California Code
ARTICLE 2 - Loans to Insiders
Section 1362.

1362. Sections 215.2, 215.3, 215.4, 215.5, 215.8, and 215.9 of Regulation O in all of their particulars, including footnotes, are hereby referred to, incorporated by reference into this article, and adopted, subject to the following:

(a) The term “this Subpart,” as used in the referenced sections of Regulation O, means this article.

(b) Subdivision (j) of Section 215.2 of Regulation O is not applicable. Instead, the term “member bank,” as used in the referenced sections of Regulation O, means a bank.

(c) The term “executive officer,” as used in the referenced sections of Regulation O, includes, in the case of a bank of the type described in paragraph (2) or (4) of subdivision (a) of Section 1361, the manager of each office of the type referred to in paragraph (2) or (4) of subdivision (a) of Section 1361 that the bank maintains in this state.

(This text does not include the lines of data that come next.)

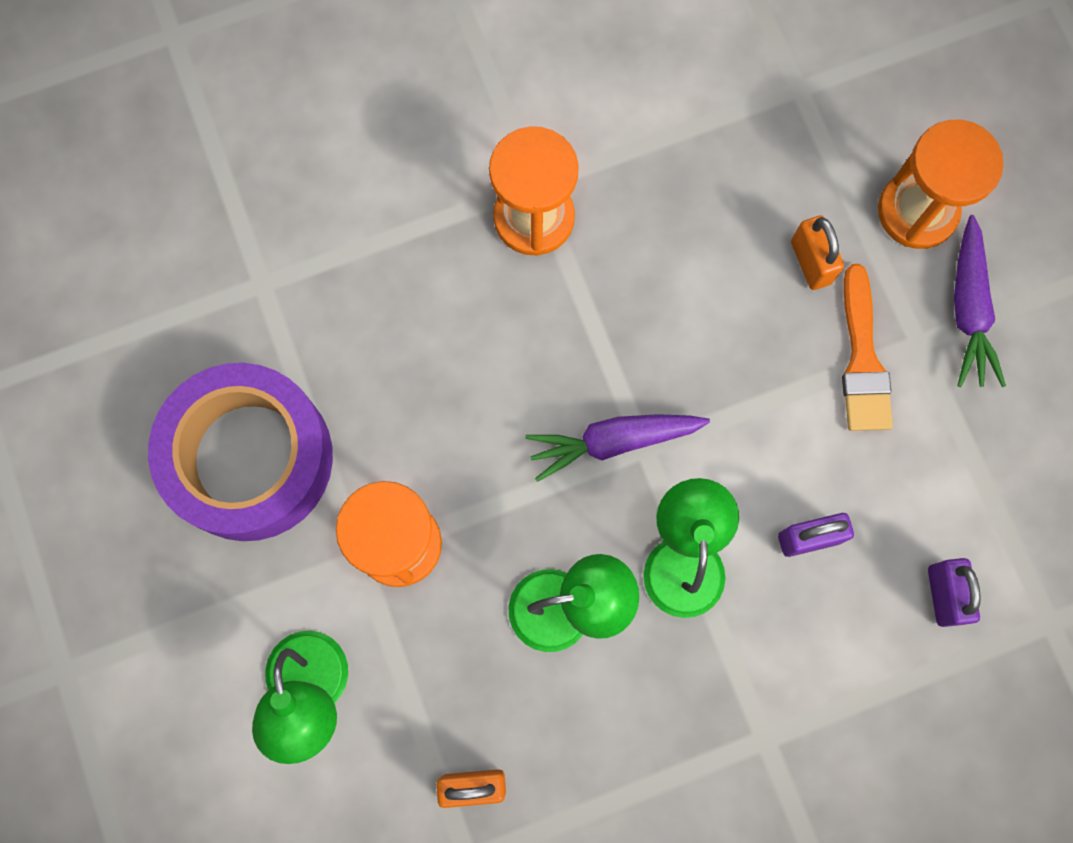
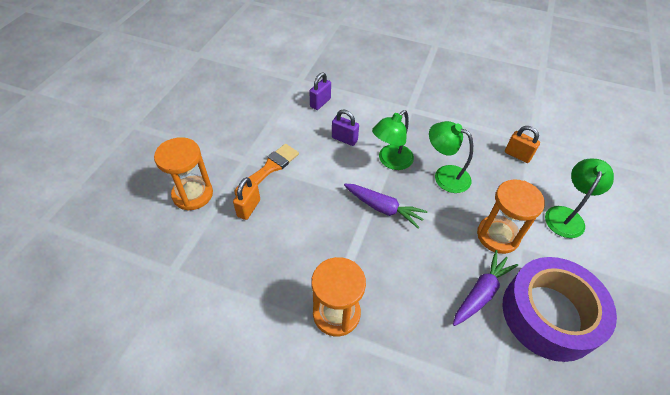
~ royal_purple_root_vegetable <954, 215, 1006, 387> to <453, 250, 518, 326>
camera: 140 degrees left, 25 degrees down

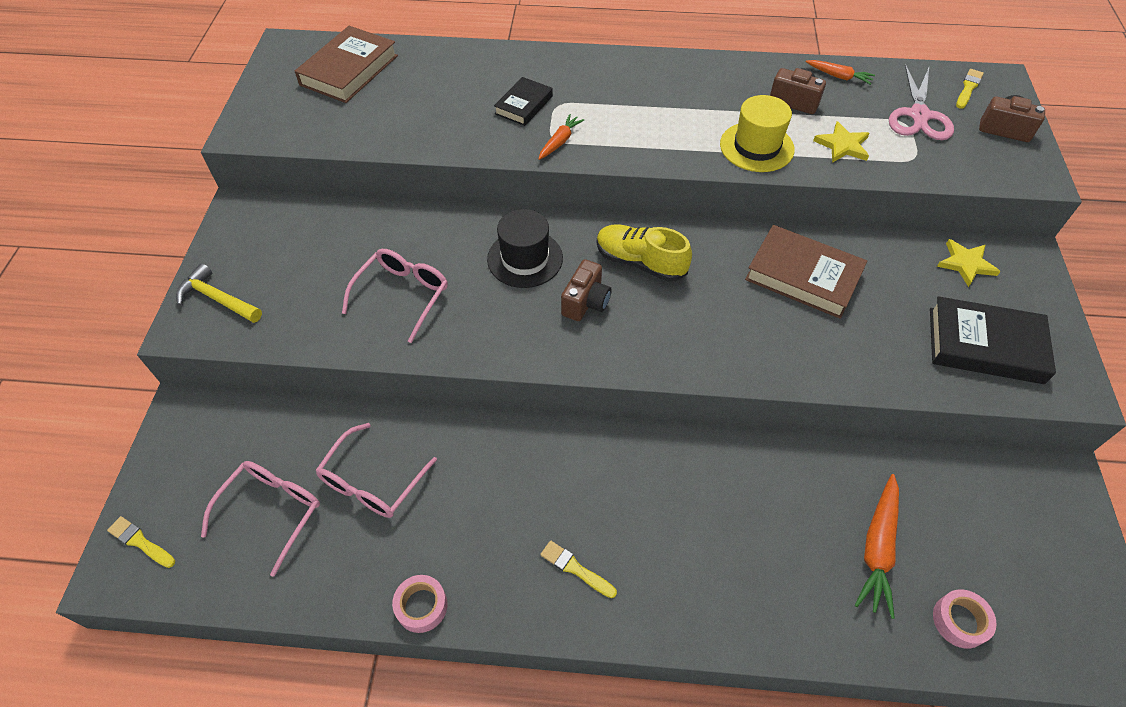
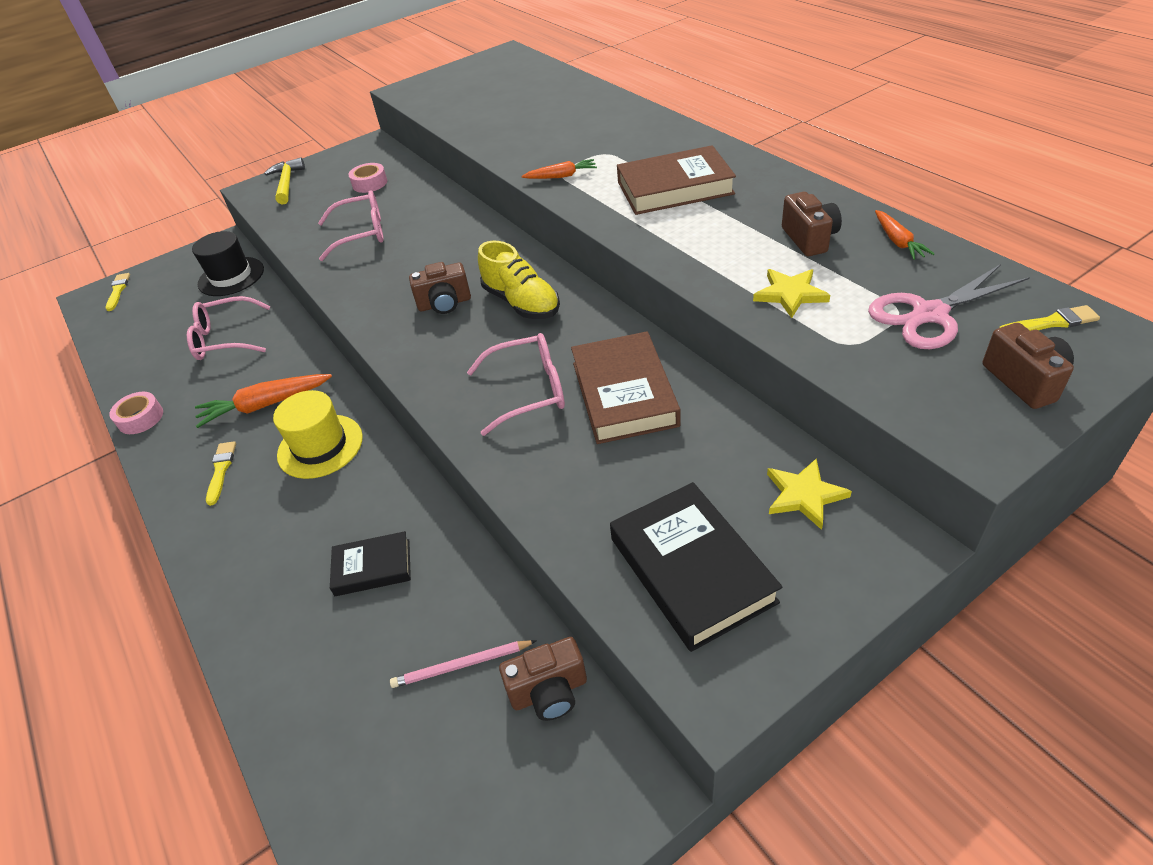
~ brown_book <295, 26, 398, 103> to <617, 145, 736, 215>
~ black_book <494, 77, 553, 126> to <330, 531, 411, 596>
~ bright_yellow_hat <720, 95, 795, 172> to <273, 390, 363, 479>
~ black_hat <487, 209, 563, 288> to <192, 231, 264, 296>
~ bright_yellow_shoe <597, 224, 692, 282> = <478, 241, 560, 319> 150 degrees clockwise
~ rosy_glasses <201, 461, 320, 577> to <467, 333, 565, 436>
~ orange_root_vegetable <855, 474, 899, 619> to <195, 374, 332, 428>
~ rosy_tape <933, 589, 996, 649> to <348, 163, 387, 193>
+ brown_photo_camera <499, 637, 587, 721>
+ rosy_wooden_pencil <390, 640, 536, 688>
camera: 55 degrees right, 10 degrees down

(d) The definition of “lending limit” in subdivision (i) of Section 215.2 of Regulation O is not applicable; instead, the term “lending limit,” as used in the referenced sections of Regulation O, means an amount equal to the limit on obligations of a single obligor set forth in Section 1481, and any reference in the referenced sections of Regulation O to the lending limit specified in subdivision (i) of Section 215.2 is considered to be a reference to the limit specified in Section 1481.

(e) (1) Any company which is majority owned by one or more executive officers or directors of a bank, individually or collectively, is deemed to be a related interest of each of those executive officers or directors for purposes of the referenced sections of Regulation O.

(2) In case an individual who is an executive officer of a bank is also a director or executive officer of a company, the company is deemed to be a related interest of the individual for purposes of the referenced sections of Regulation O except subdivision (c) of Section 215.4. However, this paragraph shall not apply to an extension of credit by a bank to any of the following companies:

(A) A bank holding company of which the bank is a subsidiary.

(B) Any subsidiary of the bank holding company.

(C) Any nonprofit company engaged in religious, charitable, educational, scientific, literary, social, or recreational purposes, provided that the individual whose position as a director or executive officer of the company at issue does not receive compensation in excess of one thousand dollars ($1,000) per year for serving as a director or executive officer of the company.

(3) In case a bank in making an extension of credit becomes subject to the requirements set forth in subdivision (b)(1)(i) of Section 215.4 of Regulation O because of paragraph (1) or (2), the bank shall be deemed to fulfill the requirement if the extension of credit is promptly reported to the board of the bank.

(Added by Stats. 2011, Ch. 243, Sec. 3. (SB 664) Effective January 1, 2012.)